Nicolas Vermorel

Personal information
- Born: 3 August 1999 Papeete, French Polynesia

Sport
- Country: French Polynesia
- Sport: Swimming

Medal record
Men's swimming
Representing Tahiti
Pacific Games
| Gold medal – first place | 2019 Apia | 50m butterfly |
| Silver medal – second place | 2019 Apia | 100m freestyle |
| Silver medal – second place | 2019 Apia | 100m butterfly |
| Silver medal – second place | 2019 Apia | 4 × 100m freestyle relay |
| Silver medal – second place | 2019 Apia | 4 × 200m freestyle relay |
| Silver medal – second place | 2019 Apia | 4 × 100m medley relay |
| Silver medal – second place | 2019 Apia | 4 × 50m medley mixed relay |
Representing France
French swimming championships
| Silver medal – second place | 2021 Chartres | 100m butterfly |
| Silver medal – second place | 2020 Saint-Raphaël | 50m butterfly |
| Gold medal – first place | 2019 Angers | 4 × 50m freestyle relay |
| Gold medal – first place | 2019 Angers | 4 × 50m medley relay |

= Nicolas Vermorel =

French Polynesian swimmer

Nicolas Vermorel (born 3 August 1999) is a French Polynesian swimmer who has represented French Polynesia at the Pacific Games. He is the brother of swimmer Guillaume Vermorel.
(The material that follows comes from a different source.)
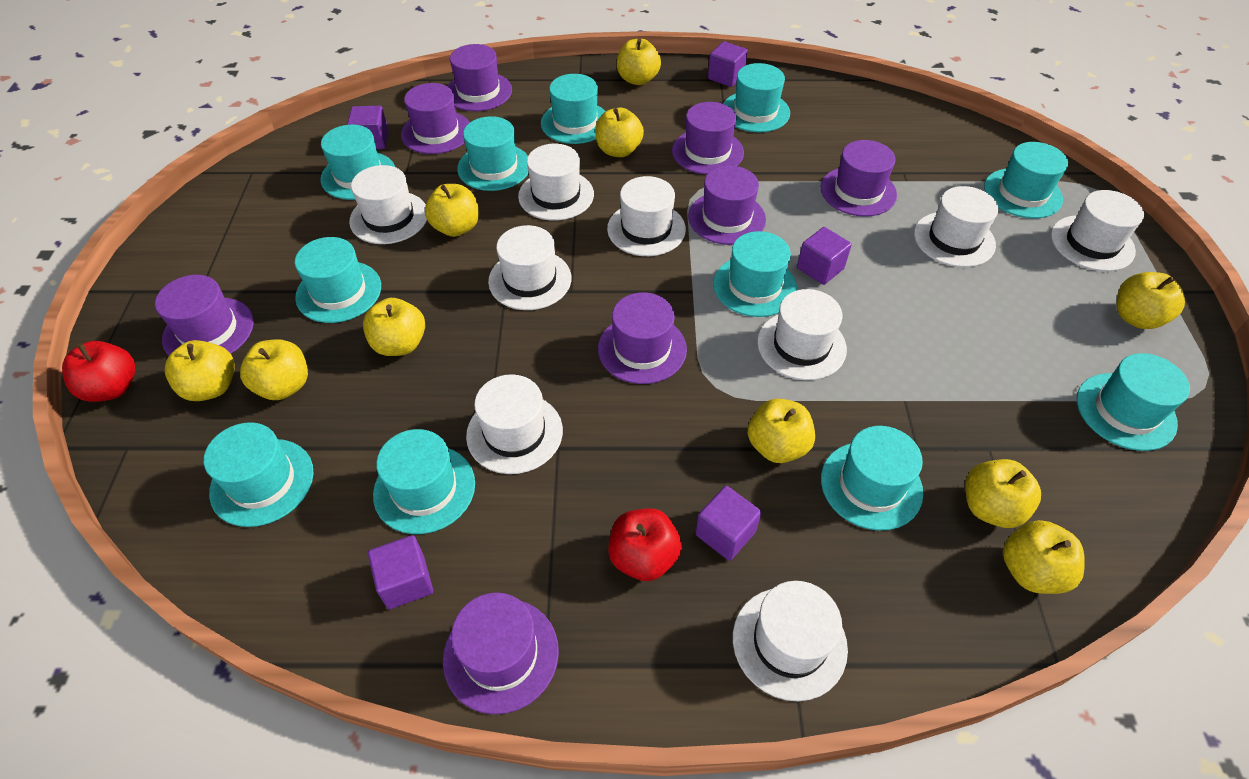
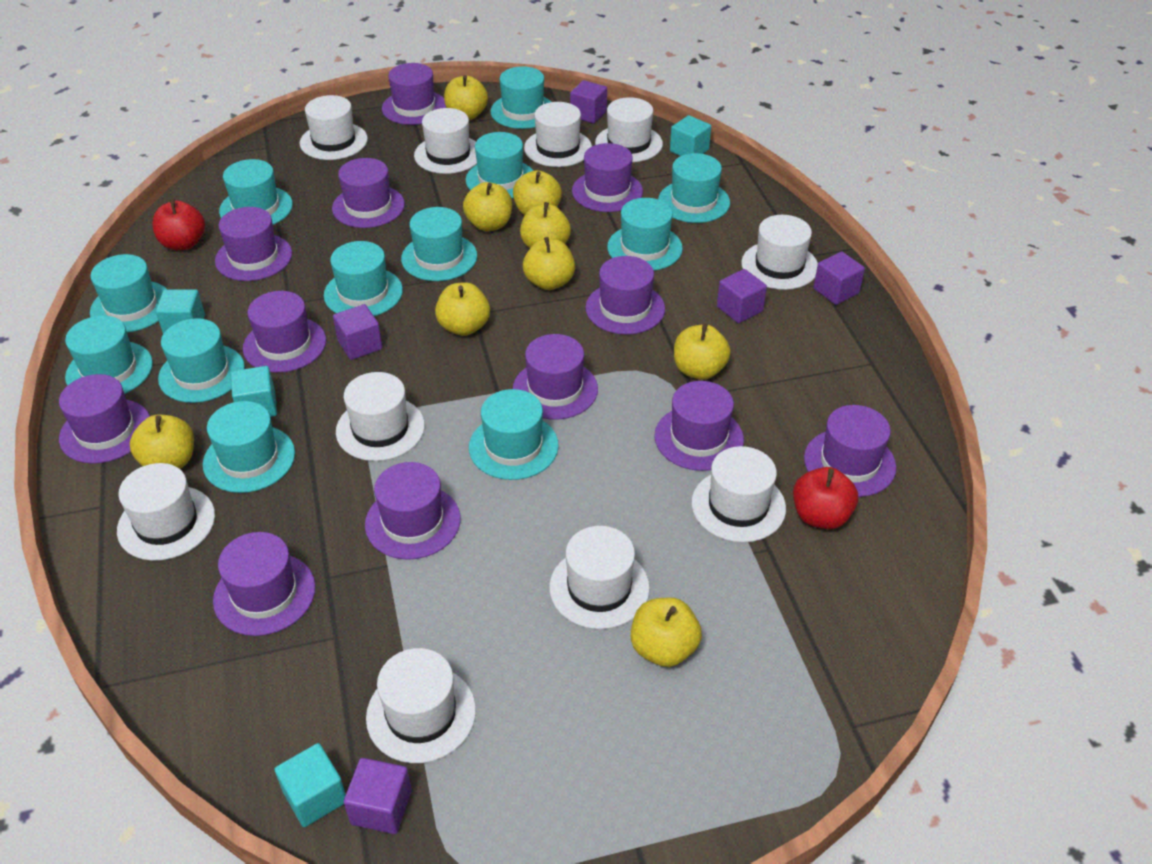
purple hat: 8 -> 12
turquoise cube: 0 -> 4
turquoise hat: 11 -> 12
white hat: 9 -> 10
yellow apple: 10 -> 9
Vermorel was born in Papeete and is of Chinese and French descent.

At the 2019 Pacific Games in Apia he won gold in the 50m butterfly, silver in the 100m butterfly, 4 × 200 m freestyle relay, 4 × 100m freestyle relay, and 100m freestyle, and bronze in the 4x50m freestyle mixed relay.

At the 2019 French swimming championships in Angers he won two gold medals in the freestyle and medley relays. At the 2020 French swimming championships in Saint-Raphaël he won bronze in the 50m butterfly. At the 2021 championships in Chartres he won silver in the 100m butterfly.